La vida no acaba, ésta sigue. Recordemos que, si el Creador nos quita de la vida a alguien que jamás soñábamos que íbamos a perder… Él también puede traernos a la vida a alguien que jamás hubiésemos soñado que iba a formar parte de ella. La vida no acaba… La vida sigue y las oportunidades de amar siguen latentes. Dios manda siempre alguien para consolar nuestro dolor y para alegrar nuestros días. Alguien llega de sorpresa, cambia nuestra existencia, da calor a nuestro triste corazón y esperanza a la ilusión. Dios es así, cuando Él nos pide algo, es porque algo nuevo nos va a dar…

“¡El Señor te bendiga y te guarde! ¡ilumine su rostro sobre ti! ¡Que te sea propicio! ¡Que el Señor te muestre su rostro! ¡Y te conceda la paz!” (Números 6,24-27)

Estas palabras, con imágenes muy humanas, nos hablan del amor de Dios por María: el rostro de Jesús y el rostro de María, vueltos el uno hacia el otro, como toda madre con su pequeño. Además, tienen un sentido místico: Dios se regocija con ese nacimiento. María es la "preferida" de Dios. No es fácil imaginarnos el diálogo de esos dos corazones, de Dios y de María inclinados sobre su hijo.
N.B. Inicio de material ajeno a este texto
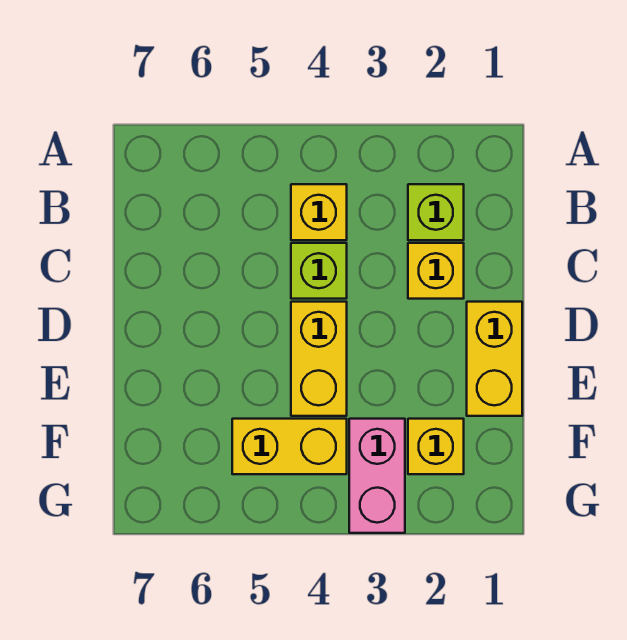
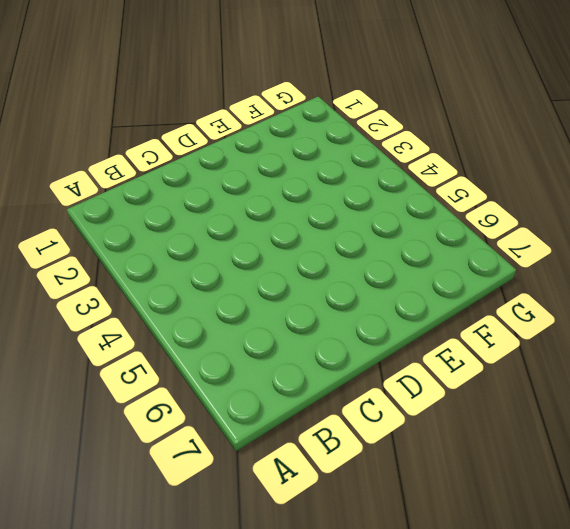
none -> lime brick B2 level 1
none -> yellow brick B4 level 1

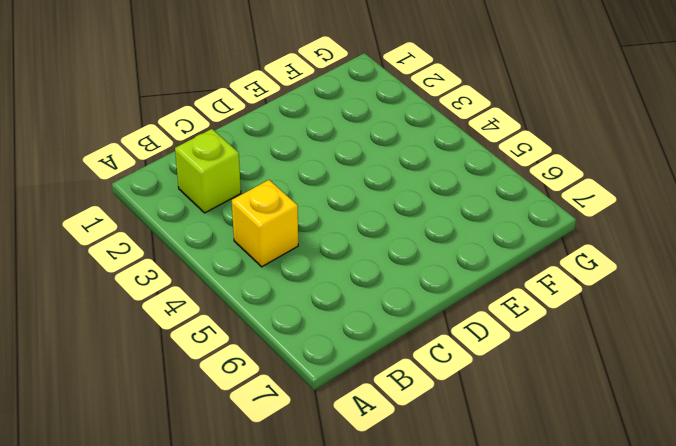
none -> yellow brick C2 level 1
none -> lime brick C4 level 1

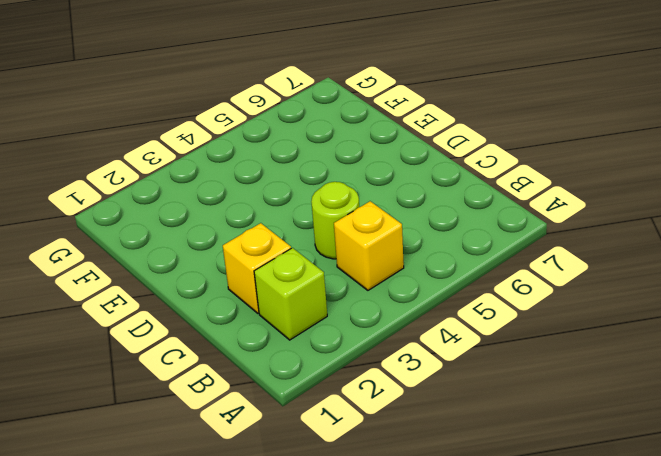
lime round brick C4 level 1 -> lime brick C4 level 1
none -> yellow brick D1:E1 level 1
none -> yellow brick D4:E4 level 1

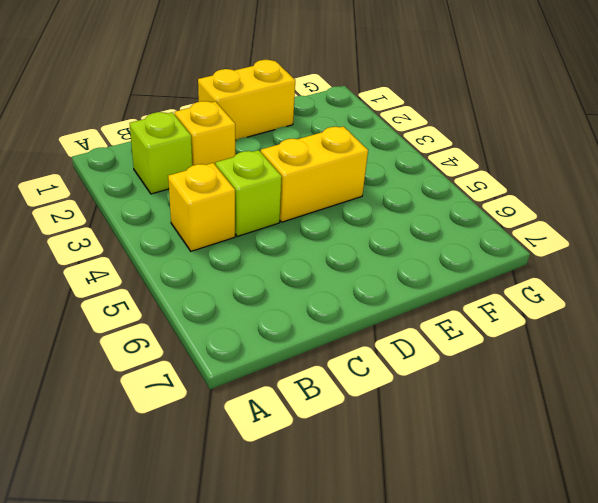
none -> yellow brick F2 level 1
none -> pink brick F3:G3 level 1

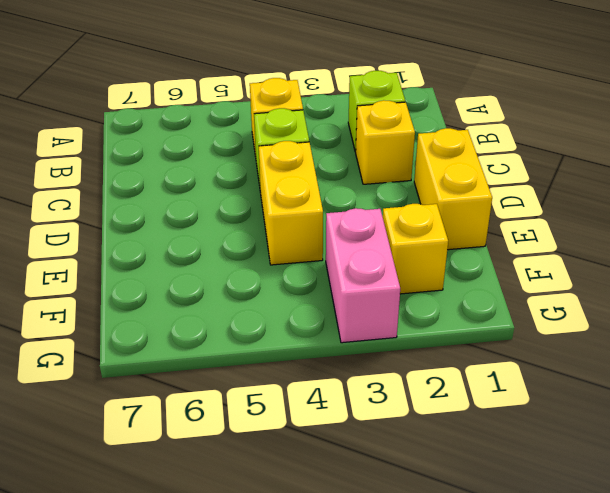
none -> yellow brick F4:F5 level 1

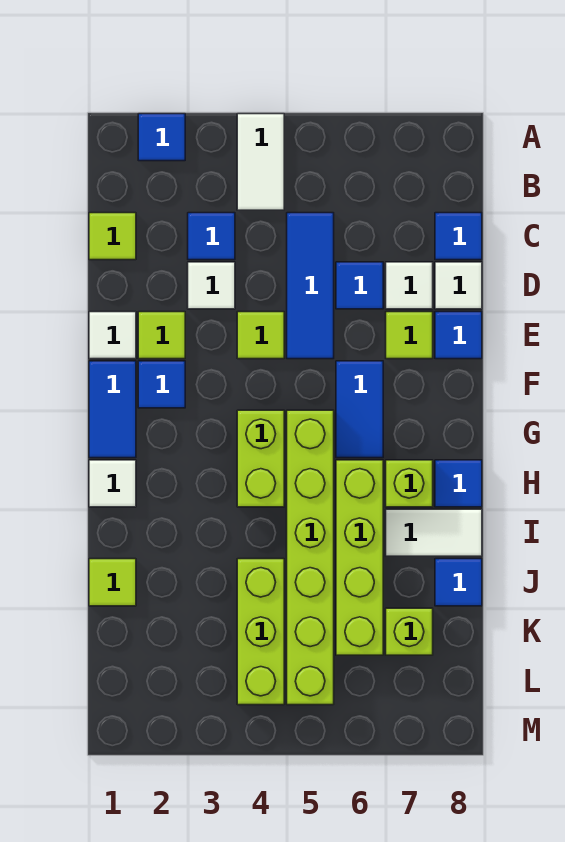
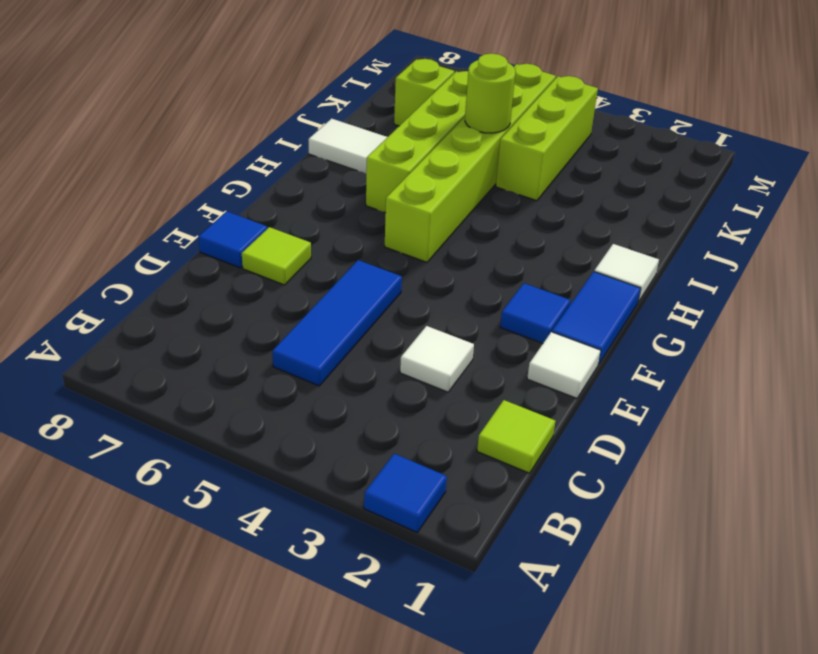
lime round brick J5 level 2 -> none
none -> white tile A4:B4 level 1
none -> blue tile C3 level 1
none -> blue tile C8 level 1

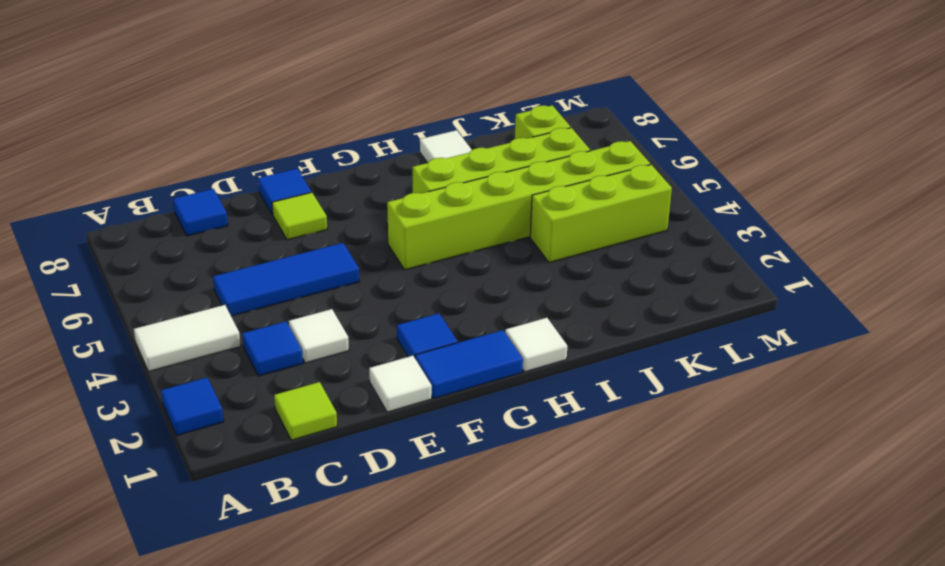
none -> blue tile D6 level 1
none -> white tile D7 level 1
none -> white tile D8 level 1

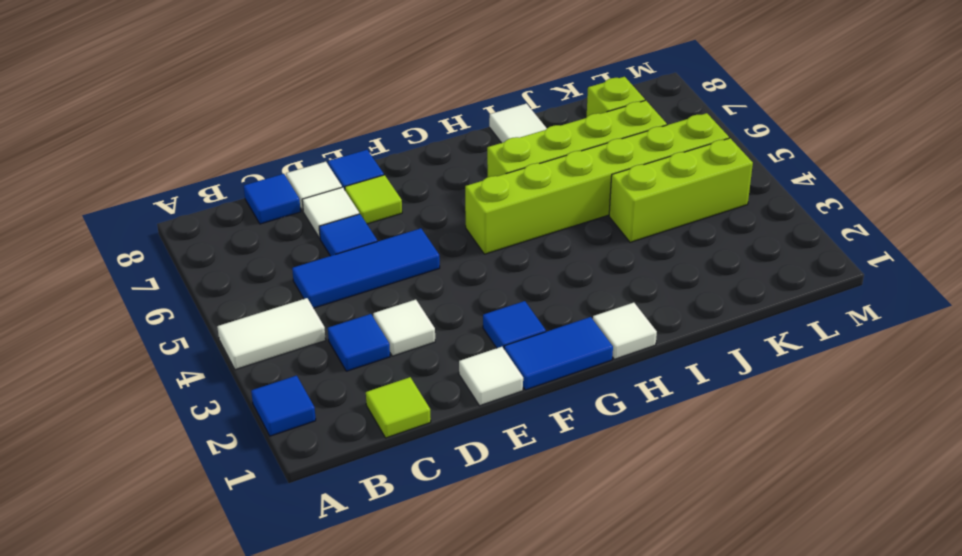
none -> lime tile E2 level 1
none -> lime tile E4 level 1
none -> blue tile F6:G6 level 1

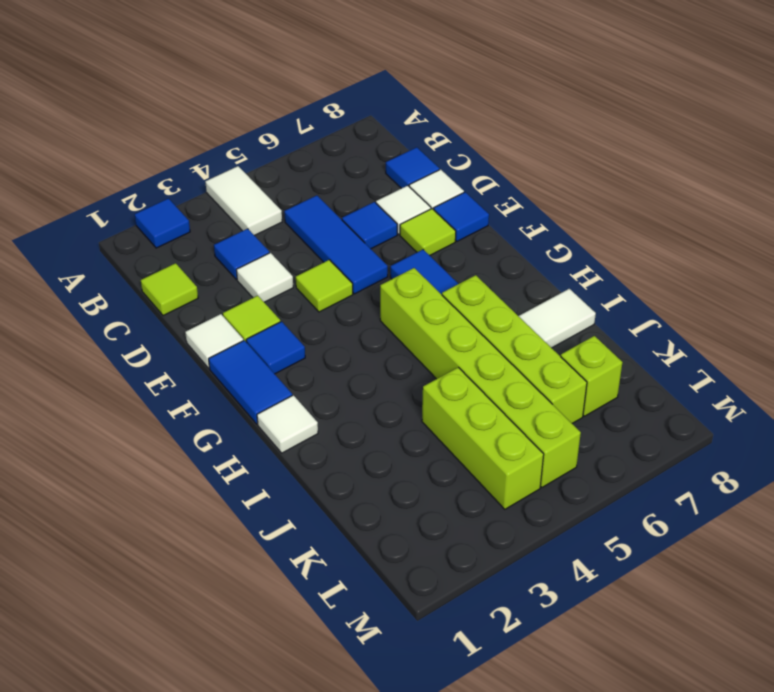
none -> lime brick G4:H4 level 1
none -> lime brick H7 level 1
none -> blue tile H8 level 1

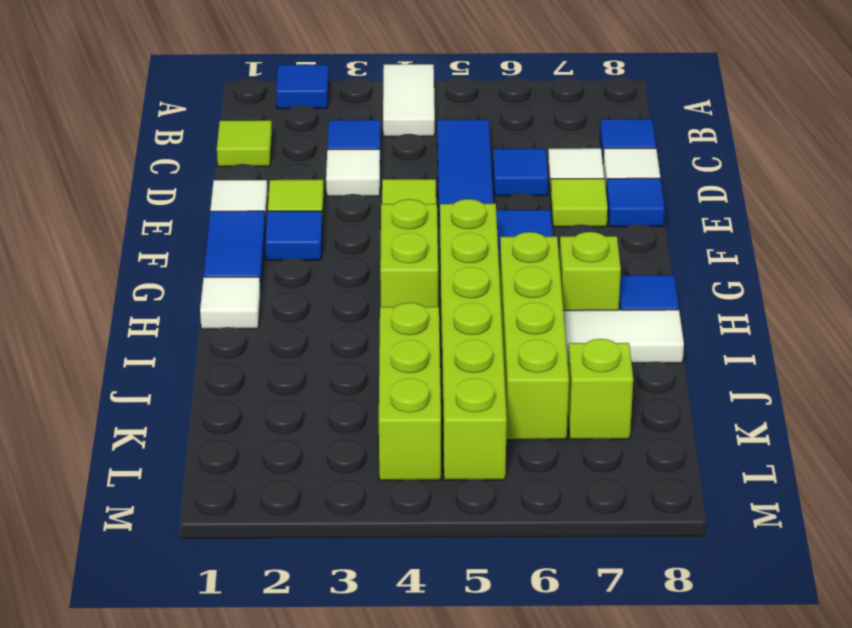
none -> lime tile J1 level 1
none -> blue tile J8 level 1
Entre Dios y María hay un incesante diálogo de amor a través de Jesús.

Al llegar la plenitud de los tiempos, envió Dios a su Hijo, nacido de mujer. Dios preparó la encarnación, ésta se produjo cuando la humanidad llegó a un grado de madurez. Esa preparación, en cierto momento se concentró en ella. La Virgen María es la cumbre de toda la ascensión humana, la obra maestra de Dios. Su corazón es la joya preciosa de la humanidad. Después de larga espera, al llegar la plenitud de los tiempos... todo está preparado en el corazón de esa mujer.

El misterio de Navidad es no sólo el misterio de un hijo, es el misterio de una multitud de hijos: todos podemos llegar a ser hijos, en el Hijo. De modo que ya no eres esclavo, sino Hijo... y si hijo también heredero... por la gracia de Dios. Por la gracia de Navidad, la humanidad entra en una nueva relación con Dios; serán relaciones de Padre a hijo o podría decirse de una madre a su hijo.

¡Entre Dios y la humanidad hay un lazo de amor inverosímil! A Dios no podemos comprenderlo, ni podemos tampoco entender nada de lo que hace. Danos, Señor, un corazón de niño, un corazón filial.

La bendición de Dios del libro de los Números en el nuevo año, viene como anillo al dedo. En la Biblia el hombre era consciente de que, por sí mismo, no podía alcanzar la felicidad anhelada. La bendición era una forma de reconocer que este anhelo sólo se podía obtener con la intervención de Dios, autor de la felicidad plena. Por eso, para obtenerla, era necesario llevar una vida en unión con Él, es el sentido de las expresiones: "ilumine su rostro sobre ti", "se fije en ti"...

Los bienes otorgados por esta comunión son principalmente la paz, pero, poco a poco, el hombre se da cuenta de que la felicidad completa es la misma presencia de Dios en todas las circunstancias de la vida. Cristo es la verdadera bendición de Dios, Él nos da la auténtica felicidad. Pido que sepamos reconocer al Señor, siempre presente en todos los momentos de este año que empezamos. Él es el mejor don del Padre para este año nuevo.

Con los mejores deseos de un feliz año nuevo para todos.